Is anyone working on a library/format for encoding/decoding images based on this compression standard?

Edit Saturday 06 December 2014: the first implementation has arrived, see http://bellard.org/bpg/.

hajj_3
6th April 2013, 11:25
i doubt anyone is. It is very difficult to get an image format used by others, hence why no-one is using webp, jpeg2000 or microsoft's format. Making another new one instead of just using WebP would be pretty pointless really, especially as there might be royalties needed for it unlike webp.

xooyoozoo
8th April 2013, 20:14
I think the folks pushing the format are trying to wait until HEVC video has established itself for a bit before moving forward. However, it's also hard to say what an HEVC image format would bring, as space constraints aren't really as imposing for pictures. At the very least, universal compatibility becomes much more important in this situation.

Making another new one instead of just using WebP would be pretty pointless really

I honestly fear WebP has trivialized itself by its insistence on adding new, bitstream-changing features without changing the file extension or product branding. Politics aside, Adobe/Apple/Microsoft/etc have plenty of reasons to refuse to support a pseudo-standard lacking a reference decoder carved in stone, which effectively makes it a perpetually moving target. In contrast, JPEG has remained unchanging for two decades.

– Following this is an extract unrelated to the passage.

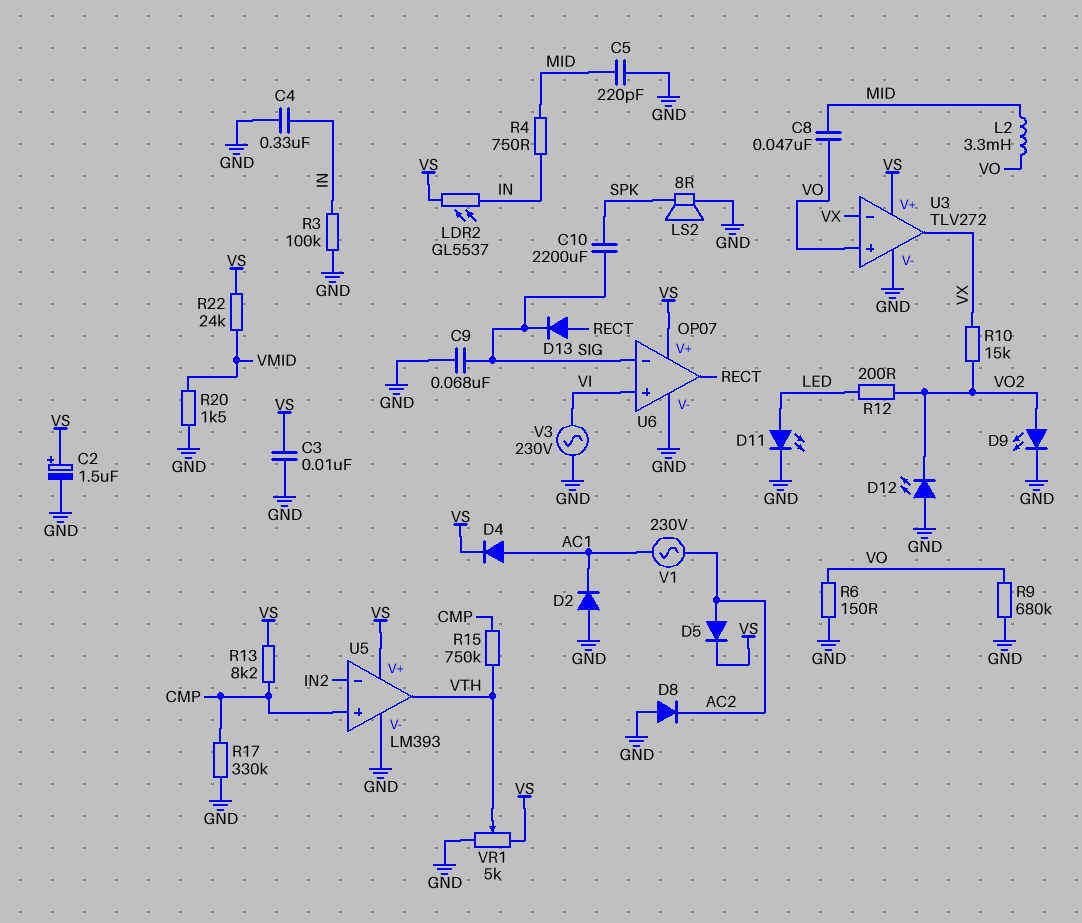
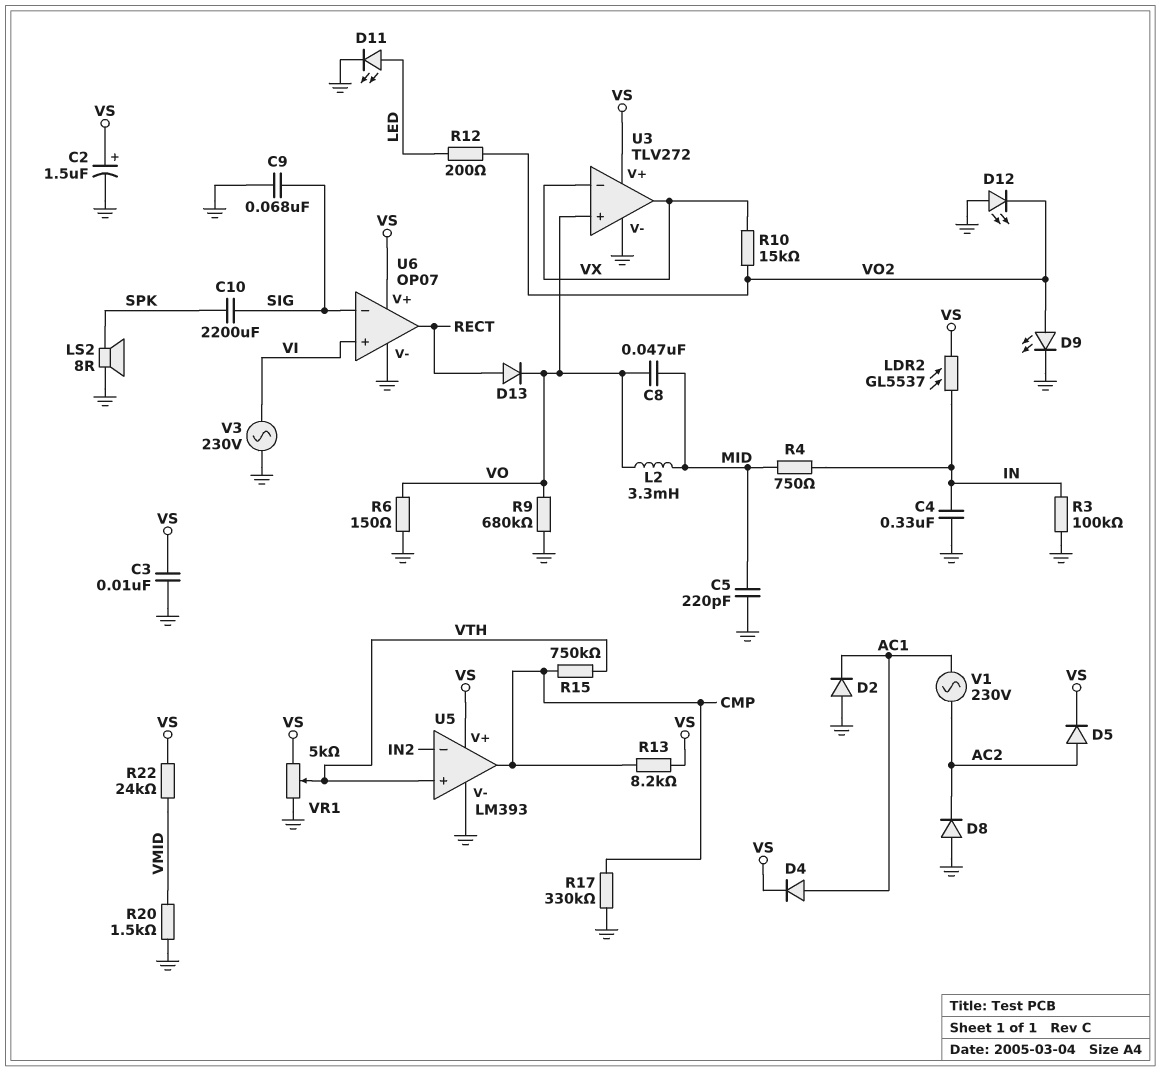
D13: diode (A RECT, K SIG) -> diode (A RECT, K VO)
U5 pin in+: CMP -> VTH
U5 pin out: VTH -> CMP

Bringing the discussion back to HEVC, I also don't get why they made the HEVC image profile before the release of the range extensions. For now, features may be just as appealing as compression.

pieter3d
9th April 2013, 06:58
Bringing the discussion back to HEVC, I also don't get why they made the HEVC image profile before the release of the range extensions. For now, features may be just as appealing as compression.

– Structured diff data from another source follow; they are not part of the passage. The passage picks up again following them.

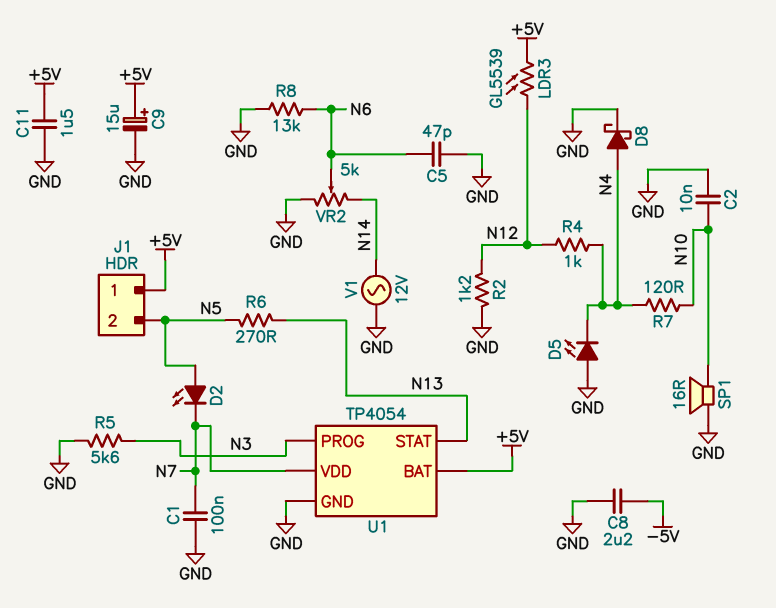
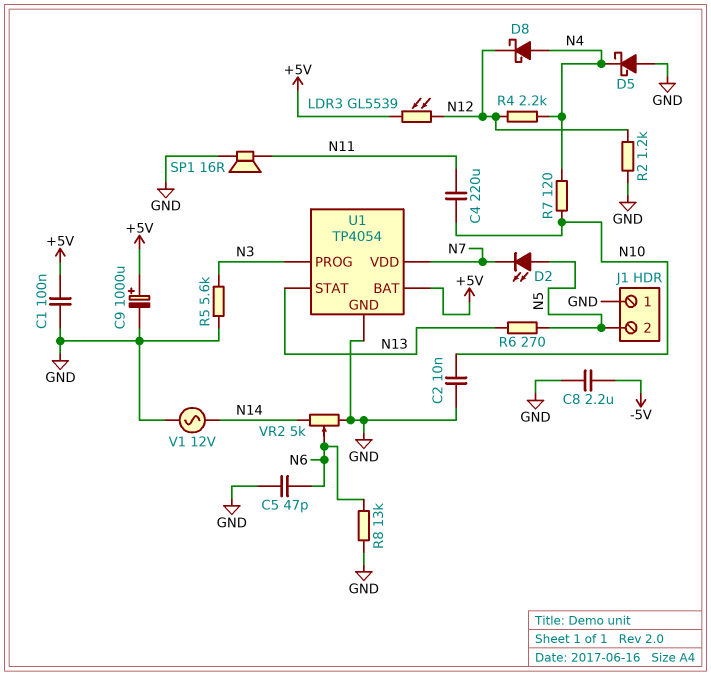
C1: 100nF (GND, N7) -> 100nF (+5V, GND)
C4: none -> 220uF (N10, N11)
C9: 15uF (plus +5V, minus GND) -> 1000uF (plus +5V, minus GND)
C11: 1.5uF (+5V, GND) -> none
D5: LED (A GND, K N4) -> schottky (A GND, K N4)
D8: schottky (A N4, K GND) -> schottky (A N4, K N12)
J1 pin 1: +5V -> GND
R4: 1k (N4, N12) -> 2.2k (N4, N12)
SP1: speaker 16R (GND, N10) -> speaker 16R (GND, N11)

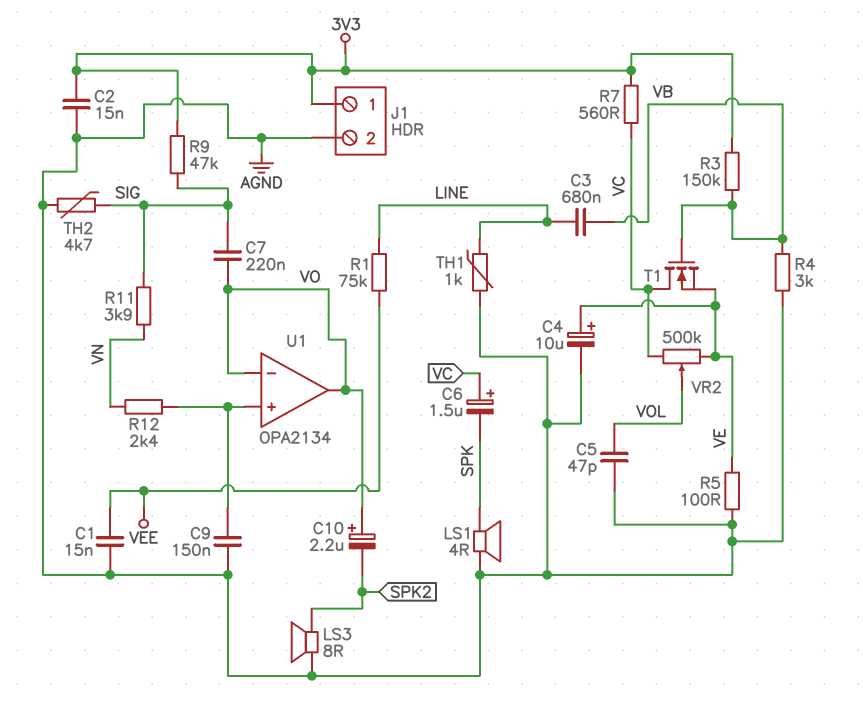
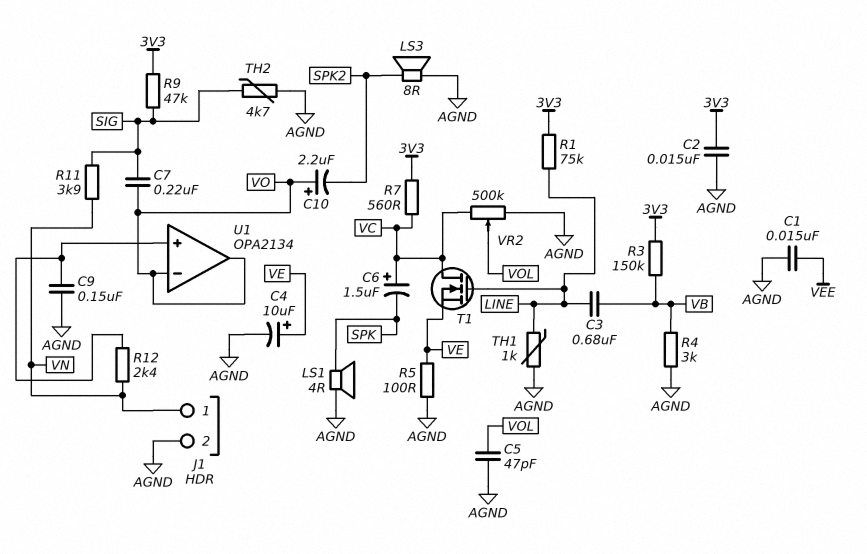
J1 pin 1: 3V3 -> VN
R1: 75k (LINE, VEE) -> 75k (3V3, LINE)
T1: NMOS (G VB, D VC, S VE) -> NMOS (G LINE, D VC, S VE)
VR2: 500k (VC, VE, wiper VOL) -> 500k (AGND, VC, wiper VOL)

The idea is to jump start supporting this in cameras etc. It also makes sense if you have a cellphone with a hardware HEVC encoder for videos, you can just reuse that logic for the stills.

robertcollier4
9th April 2013, 08:26
Seems is being pushed by Motorola:
PC World: HEVC video compression halves bitrate, keeps quality the same (Apr 8, 2013)
http://www.pcworld.com/article/2033462/hevc-video-compression-halves-bitrate-keeps-quality-the-same.html (http://www.pcworld.com/article/2033462/hevc-video-compression-halves-bitrate-keeps-quality-the-same.html)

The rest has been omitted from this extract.